Can someone give a history of coordinates? When did coordinates first appear, which was the first ever coordinate system? In which field were they used?
1 Answer
The coordinates on a surface (sphere) first appear in the Greek astronomy, in the very beginning of Hellenistic period (~300s BC). Since almost no sources from that time survive, it is speculated that one purpose was to make celestial globes (One of them is credited to Archimedes. This is attested by some Roman authors, but nobody describes it in detail). Hipparchus is said to make the first star catalog, so he must have used some coordinates in it, unfortunately most works of Hipparchus are lost. (There is a conjecture that he used some mixture of ecliptic and equatorial coordinates).
At the same time Eratosthenes used coordinates in geography. Unfortunately no works of Eratosthenes survive. We know about the work of Hipparchus and Eratosthenes from later sources which cite them.
Our main source on Greek astronomy is the book of Ptolemy, Mathematical Synthesis (better known its Arabic name Almagest), which is written in the second century AD. In it he describes the work of his predecessors, in particular Hipparchus.
Ptolemy and other Greek astronomers made use of 3 different coordinate systems for the sky: ecliptic (to describe the motion of Sun, Moon and planets), equatorial (to describe stars) and horizontal (to describe everything as seen by the observer), and the familiar to us geographic coordinates, which are similar to equatorial coordinates in the sky. All these coordinate systems are still widely used in astronomy and geography, almost without change.
On the pure mathematical side, Apollonius used some rudimentary coordinates in his work on conic section.
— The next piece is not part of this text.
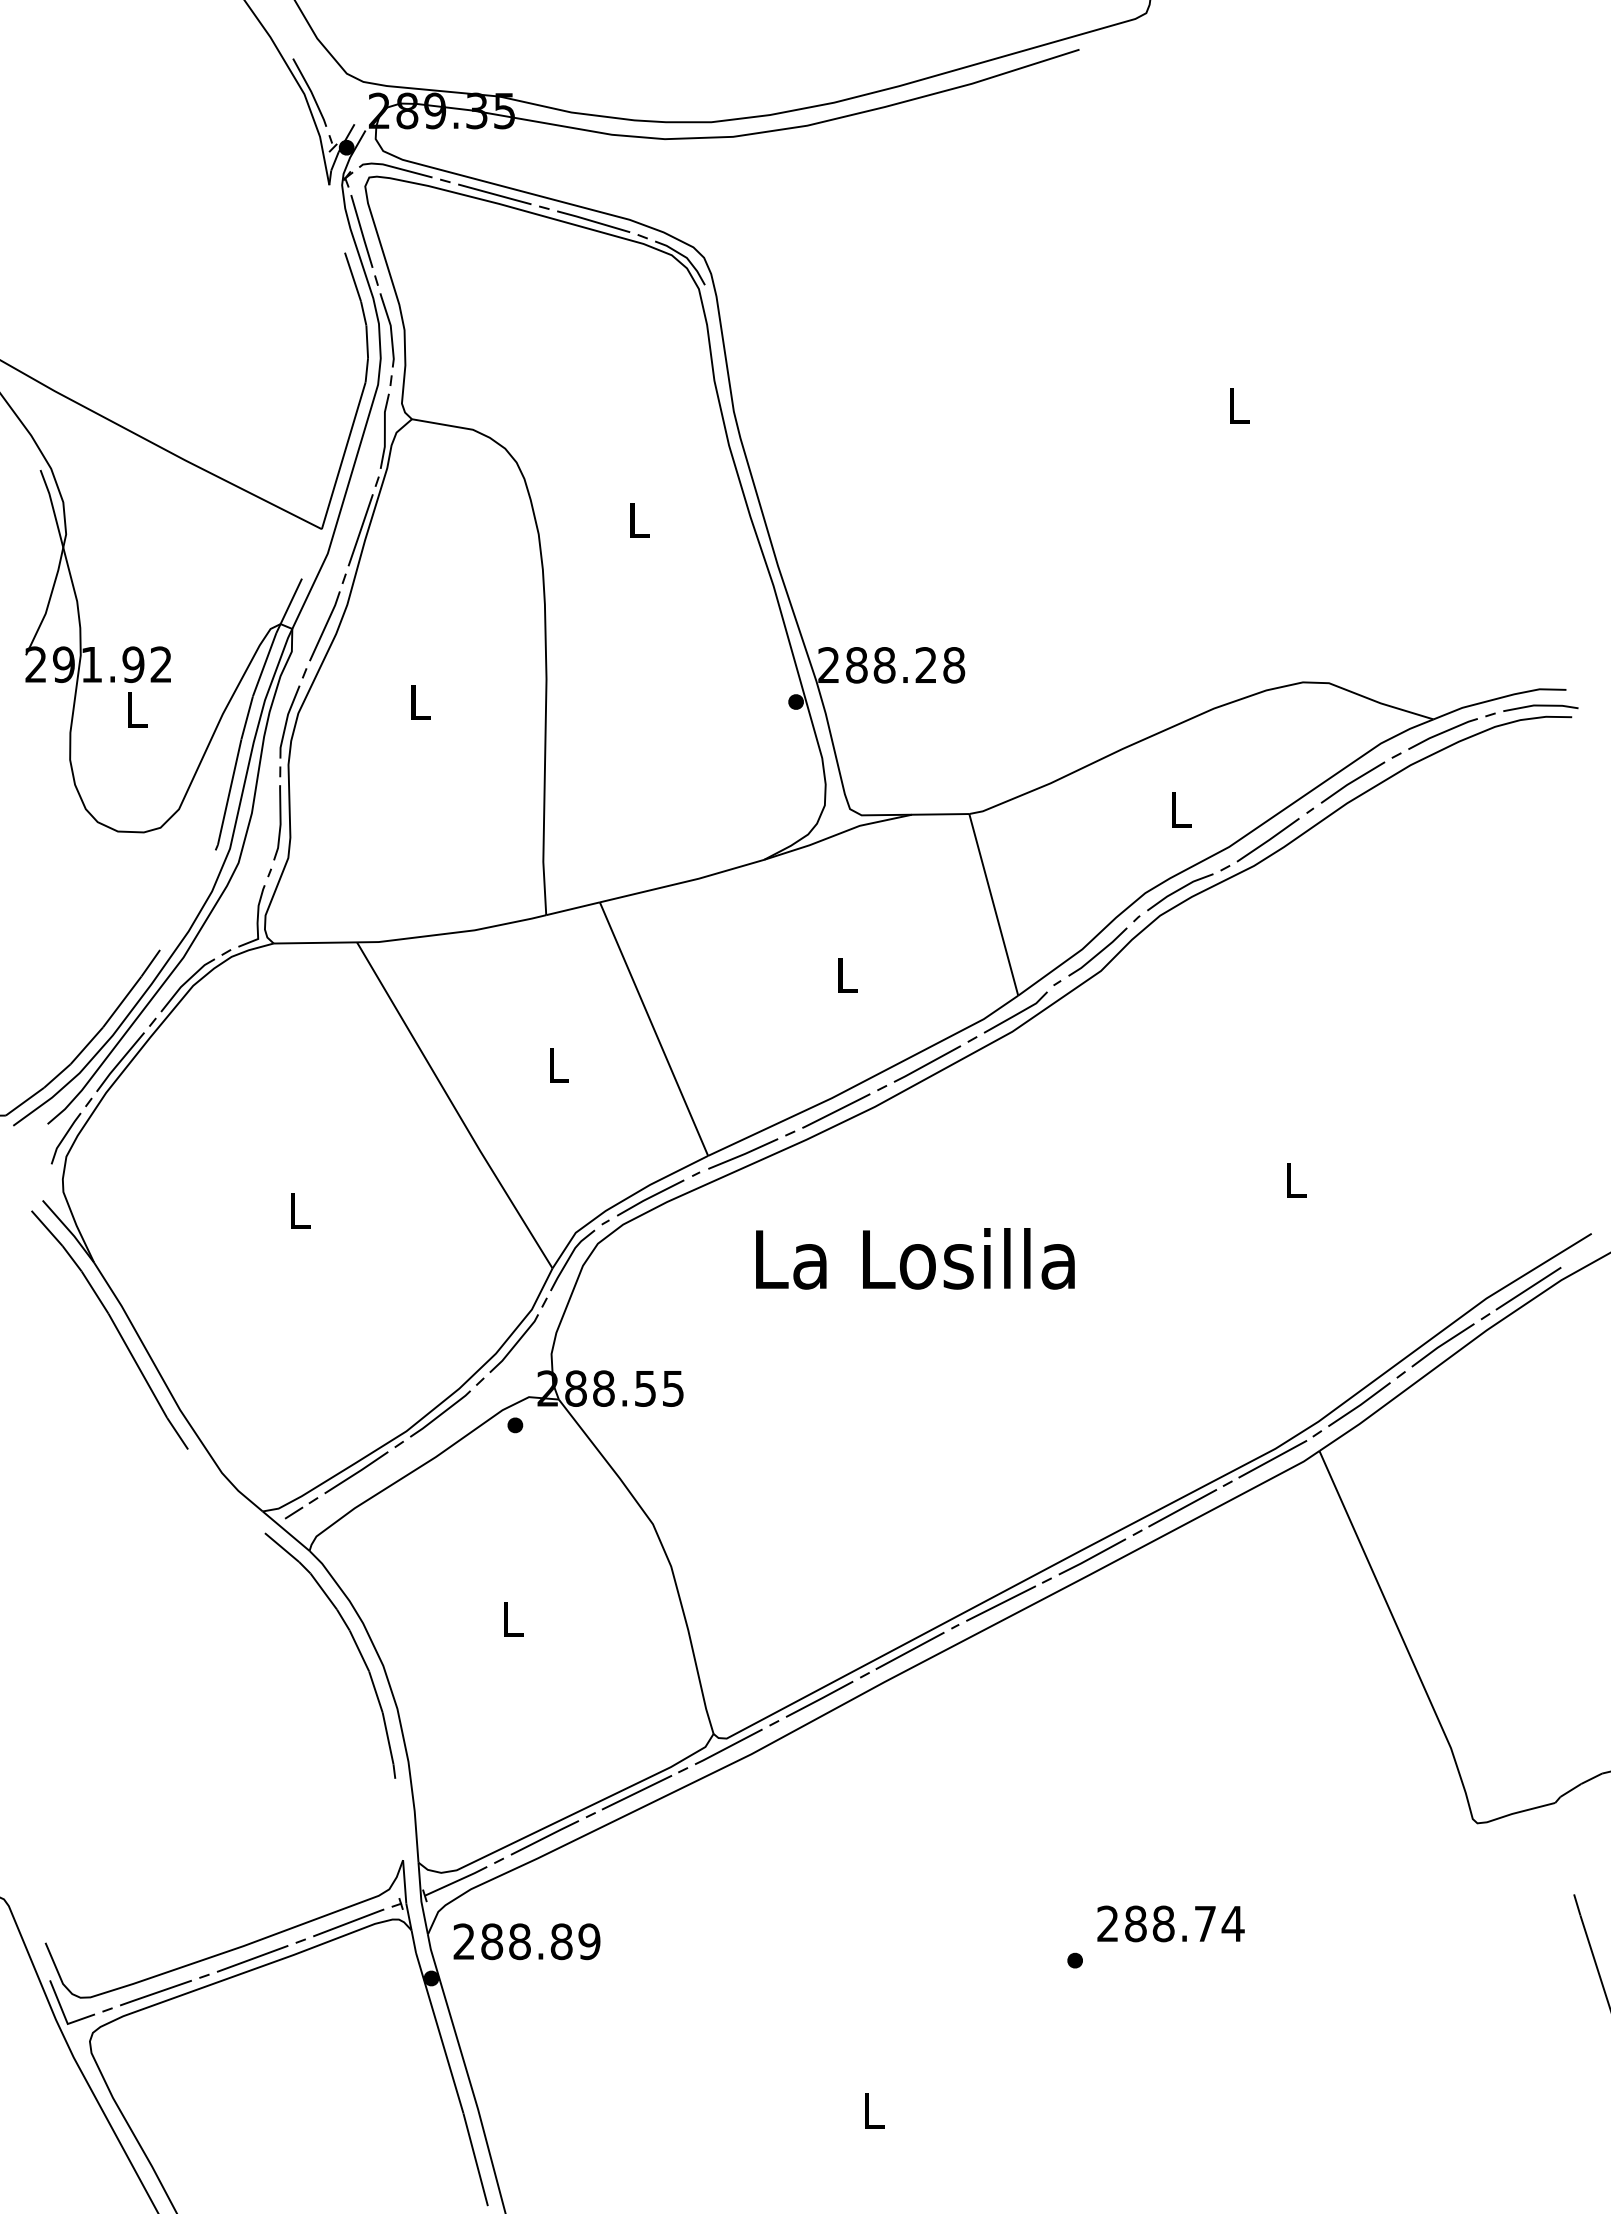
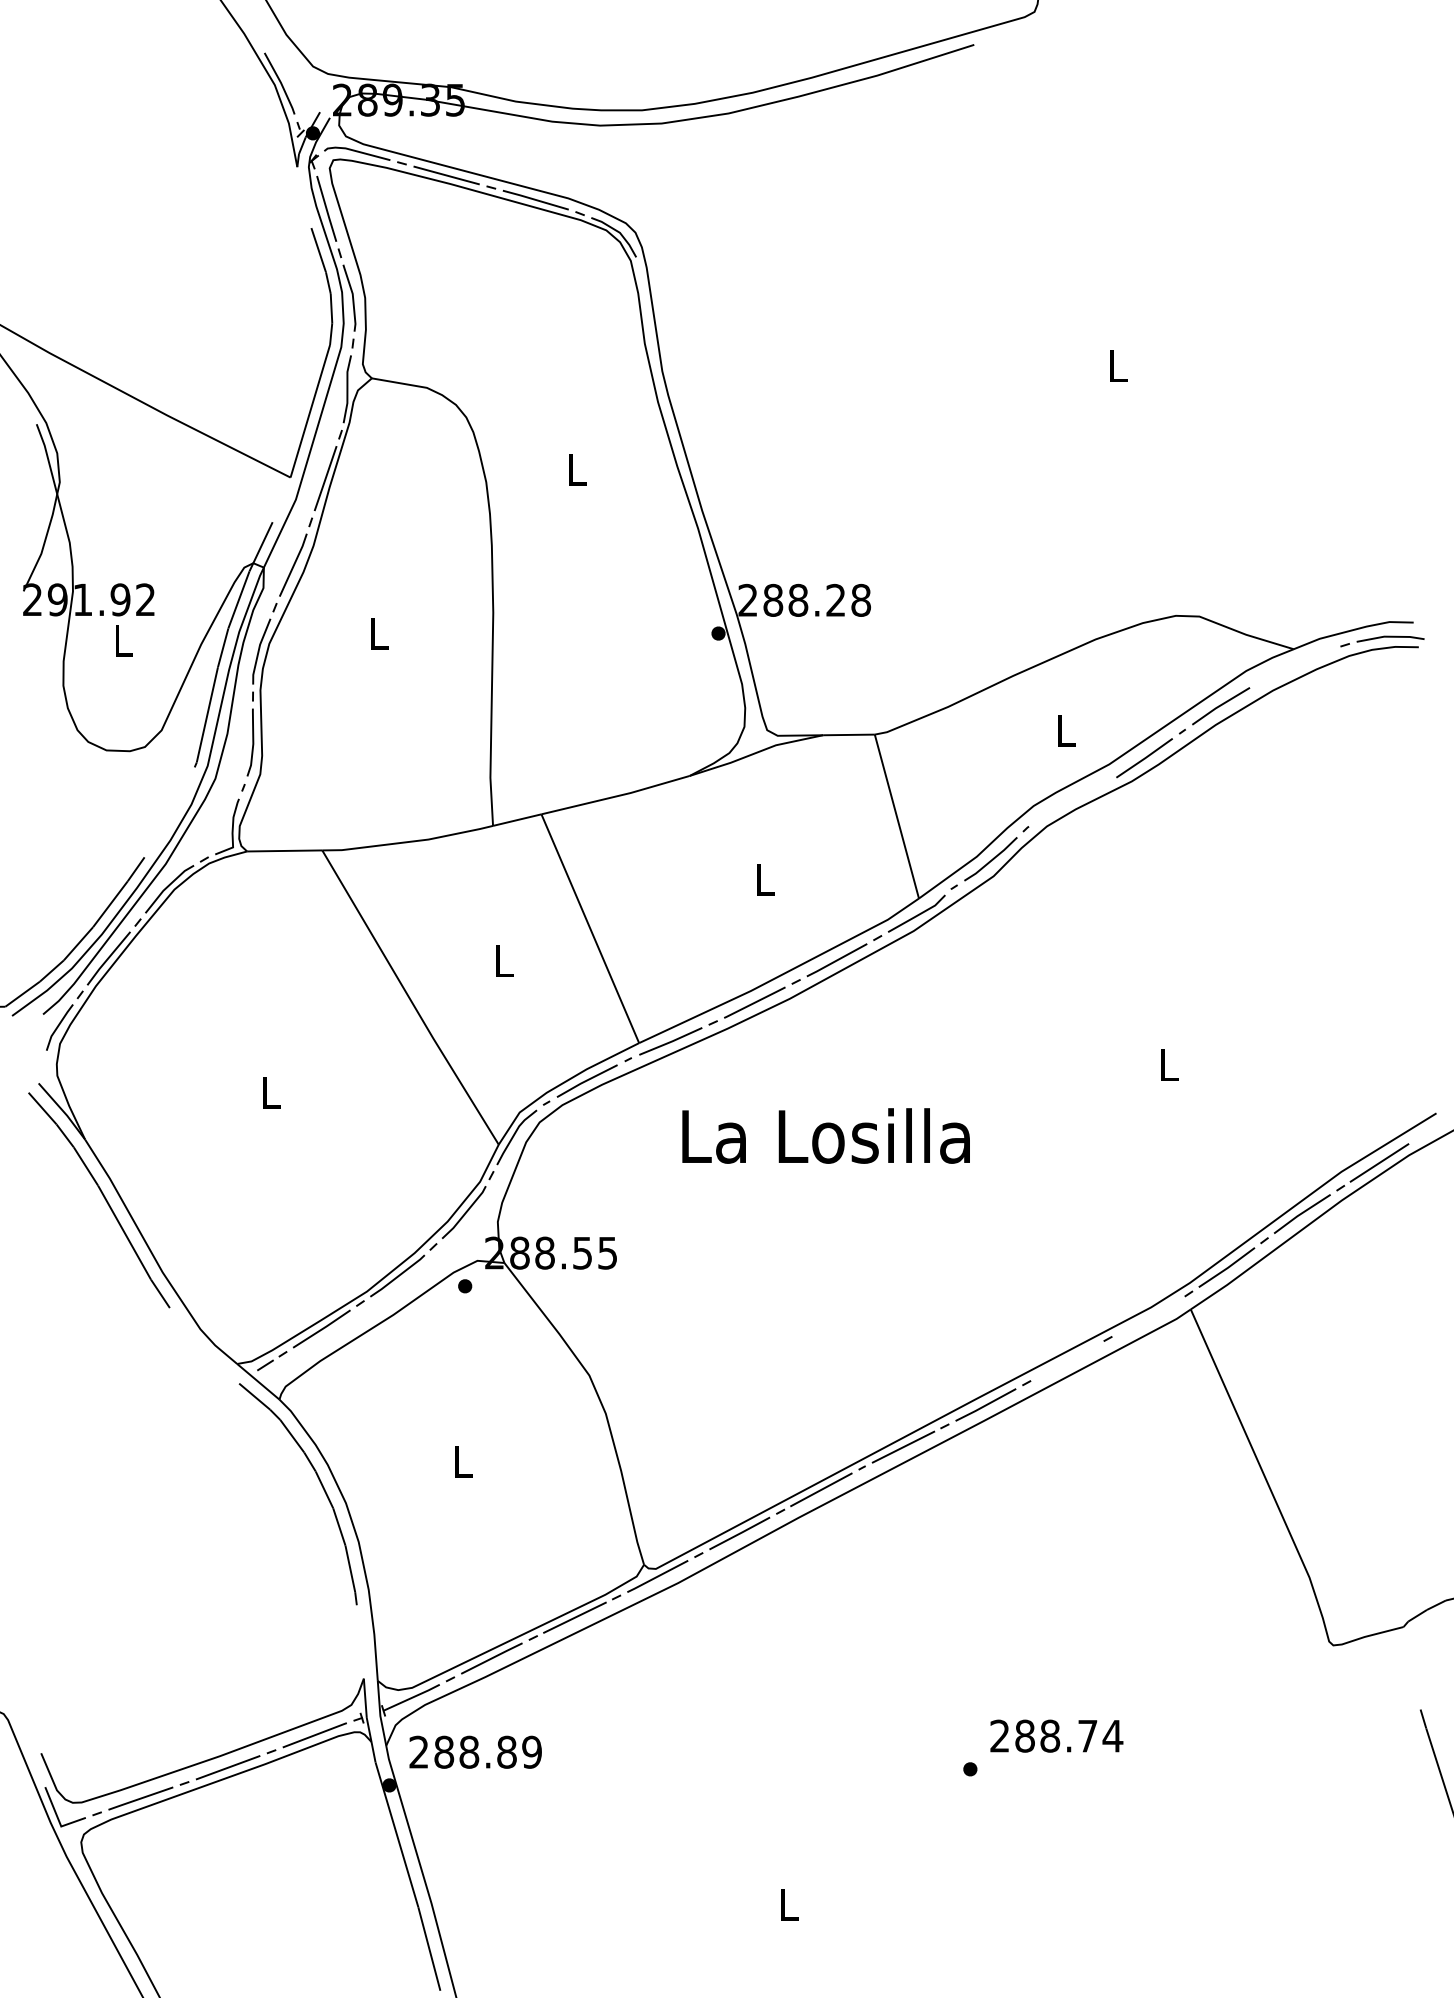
part: (1434, 738) -> (1294, 666), removed
part: (1188, 888) -> (1072, 801), removed
line: (1272, 1459) -> (1148, 1317), removed
line: (1182, 1508) -> (1067, 1361), removed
There is no apparent connection of his work with contemporary work with spherical coordinates in astronomy and geography. He was a contemporary of Eratosthenes, slightly younger.
Remark. The first of the two ecliptic coordinates, longitude, comes from Babylon. The Greeks took from Babylonians the idea to divide the ecliptic into 12 "signs" and each sign into 30 degrees. So if we include the coordinate on a circle to coordinate systems, then the priority should be probably assigned to Babylonians. Neugebauer in his book "The exact sciences in antiquity" estimates that division of the circle into signs and degrees was introduced between 500 and 400 BC.